Enfin, en matière de défaut, on en relève quelques uns qui restent somme toute mineurs et seront probablement gommés dans des versions ultérieures : les polices utilisées par le logiciel dans l’interface ne sont pas vectorielles. Plus la taille de l’écran augmente, plus elles s’amenuisent, au point qu’on ait parfois presque besoin d’une loupe. Les instruments et effets VST sont listés dans des boites qui ne permettent aucune organisation par glisser-déplacer… il devient pénible de les gérer quand on en dispose de plusieurs centaines – ce qui est mon cas.

Malgré ces ridicules réserves, je peux affirmer que Renoise fait et fera l’affaire de mieux en mieux. Adapté autant qu’aux geek du tracking tout autant qu’aux grand public, Renoise se révèle être un outil de composition et d’enregistrement numérique extrêmement puissant, polyvalent, et en plus, abordable : le cout de la licencse d’usage est ridiculement bas comparé aux logiciels pro leaders. Il n’existe à ma connaissance aucun autre logiciel de cette catégorie disposant d’un tel rapport qualité prix et pourtant toujours doté d’une marge de progression encore très importante.

MilkyTracker

Vu que Renoise se refuse à reproduire correctement les modules XM, et que Skale Tracker finalement peine à aller plus loin que son modèle initial sans planter ou présenter quelques lacunes, on cherche toujours un très bon éditeur de fichiers XM sous Windows. Dans ce registre, MilkyTracker s’en sort bien et il constitue même une sérieuse alternative à Skale. L’interface de FastTracker II est ici encore une fois une évidente source d’inspiration – bien qu’elle soit moins réussie et moins attractive que celle de Skale Tracker.

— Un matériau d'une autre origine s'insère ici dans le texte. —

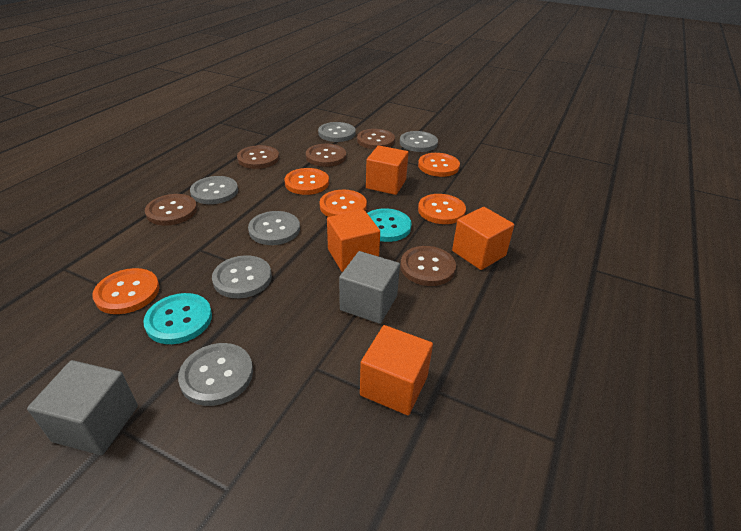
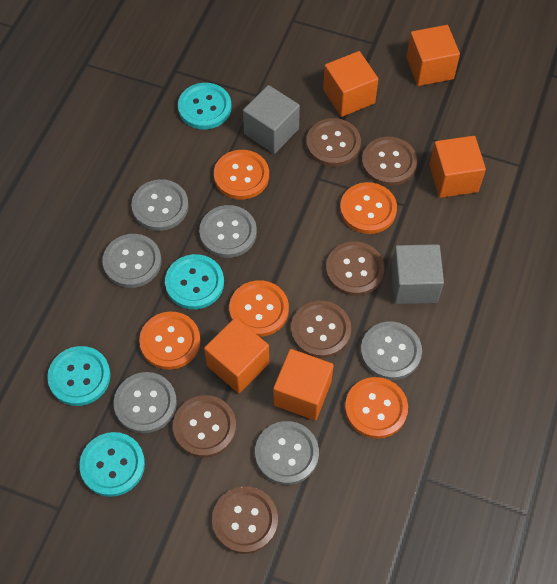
brown button: 5 -> 6
orange cube: 4 -> 5
turquoise button: 2 -> 4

MilkyTracker lit, édite, et exécute à la quasi perfection les modules XM. Il tente même de reproduire les subtiles incohérences de fonctionnement de son modèle initial, chose que Renoise a renoncé à vouloir faire. A ce jour, on ne rencontre presque plus aucun problème de playback, de compatibilité, de plantage, à quelques rares exceptions prêt. En outre, son éditeur de sample intégré est plus abouti, plus complet, que celui de Skale. Il dispose même d’un simple clic sur le bouton droit, de générateurs d’ondes, capable de produire des formes sonores simples, sinusoïdales, en dent de scie, ou même en bruit blanc, formes qui servent de « base » à la constitution de chiptunes.

Si vous souhaitez plutôt vous concentrer exclusivement sur le format .XM, MilkyTracker est la solution fiable du moment. Le point fort de MilkyTracker ne réside pas exactement dans ses capacités d’importation et de restitution de vieux modules datant des années 90. C’est surtout un programme qui, porté sous Mac OS X, Linux, mais aussi Amiga OS, Windows Mobile, PDAs, mais aussi plus récemment sous Android : universalise à un degré extrême le concept du tracker et le format .XM.